Personal information
- Born: May 16, 1990 (age 36) Baton Rouge, Louisiana, U.S.
- Listed height: 6 ft 2 in (1.88 m)
- Listed weight: 294 lb (133 kg)

Career information
- High school: Baton Rouge (LA) St. Michael West Point (NY) Military Prep
- College: Tulane
- NFL draft: 2014: undrafted

Career history
- Houston Texans (2014)*; Seattle Seahawks (2014–2015)*; Miami Dolphins (2015–2016); Tennessee Titans (2017–2018)*; Memphis Express (2019);
- * Offseason or practice squad member only

Career NFL statistics
- Total tackles: 8
- Stats at Pro Football Reference

= Julius Warmsley =

American football player (born 1990)

Julius Warmsley (born May 16, 1990) is an American former professional football player who was a defensive end in the National Football League (NFL). He went undrafted in the 2014 NFL draft and was signed by the Houston Texans. He played college football for the Tulane Green Wave.

==College career==
At Tulane, Warmsley played in 44 games and racked up 102 tackles (61 solo), 30.5 tackles for loss, and 12.5 sacks in his career. He earned first-team All-Conference USA honors his senior season after posting 46 tackles, 6.0 sacks, and 18.5 tackles for loss.
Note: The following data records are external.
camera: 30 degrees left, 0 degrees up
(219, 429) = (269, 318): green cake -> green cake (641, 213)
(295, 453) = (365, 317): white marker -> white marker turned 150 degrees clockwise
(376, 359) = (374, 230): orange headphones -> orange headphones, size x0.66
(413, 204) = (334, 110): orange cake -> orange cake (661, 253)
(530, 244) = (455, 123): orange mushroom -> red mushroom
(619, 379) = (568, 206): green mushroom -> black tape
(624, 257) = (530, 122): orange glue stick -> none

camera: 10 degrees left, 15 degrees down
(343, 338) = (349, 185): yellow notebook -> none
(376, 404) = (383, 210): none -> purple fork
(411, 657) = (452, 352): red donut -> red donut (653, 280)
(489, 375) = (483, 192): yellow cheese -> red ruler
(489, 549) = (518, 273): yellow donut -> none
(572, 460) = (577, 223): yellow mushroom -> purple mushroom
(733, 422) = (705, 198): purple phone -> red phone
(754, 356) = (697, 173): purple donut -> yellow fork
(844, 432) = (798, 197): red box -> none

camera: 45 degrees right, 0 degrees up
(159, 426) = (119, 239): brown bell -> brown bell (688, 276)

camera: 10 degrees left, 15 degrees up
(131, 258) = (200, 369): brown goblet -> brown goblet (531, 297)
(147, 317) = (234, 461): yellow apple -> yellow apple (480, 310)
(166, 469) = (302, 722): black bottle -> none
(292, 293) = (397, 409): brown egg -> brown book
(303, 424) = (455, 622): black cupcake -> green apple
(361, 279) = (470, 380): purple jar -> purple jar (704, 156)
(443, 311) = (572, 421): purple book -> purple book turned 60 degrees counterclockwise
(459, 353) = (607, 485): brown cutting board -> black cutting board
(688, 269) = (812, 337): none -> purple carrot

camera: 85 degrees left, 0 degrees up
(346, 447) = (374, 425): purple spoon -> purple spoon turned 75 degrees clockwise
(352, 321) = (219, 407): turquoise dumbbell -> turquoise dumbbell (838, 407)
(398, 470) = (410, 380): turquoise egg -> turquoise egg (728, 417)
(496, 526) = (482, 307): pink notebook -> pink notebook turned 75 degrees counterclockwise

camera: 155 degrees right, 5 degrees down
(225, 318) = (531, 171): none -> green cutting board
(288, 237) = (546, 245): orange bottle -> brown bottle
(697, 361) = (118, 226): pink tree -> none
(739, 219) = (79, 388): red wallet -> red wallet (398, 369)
He enrolled at the U.S. Military Preparatory School for the 2009–10 academic year.

==Professional career==
===Houston Texans===
Warmsley was signed as an undrafted free agent by the Houston Texans on May 19, 2014. He was waived after training camp.

===Seattle Seahawks===
After being released by the Texans, Warmsley signed to Seattle’s practice squad on September 1, 2014 and was on and off of their practice squad for the next two seasons and was finally released on November 18, 2015.

===Miami Dolphins===
Warmsley was signed to the Miami Dolphins' practice squad on December 18, 2015 and signed a reserve/futures contract on January 6, 2016. After a solid preseason, Warmsley made the initial 53-man roster, however he was released by the Dolphins on October 26, 2016. He was re-signed to the practice squad on October 31, 2016. He signed a reserve/future contract with the Dolphins on January 10, 2017. He was waived on September 2, 2017.

===Tennessee Titans===
On October 24, 2017, Warmsley was signed to the Tennessee Titans' practice squad. He signed a reserve/future contract with the Titans on January 15, 2018.

On September 1, 2018, Warmsley was waived by the Titans.

===Memphis Express===
In 2018, Warmsley signed with the Memphis Express of the AAF for the 2019 season. The league ceased operations in April 2019.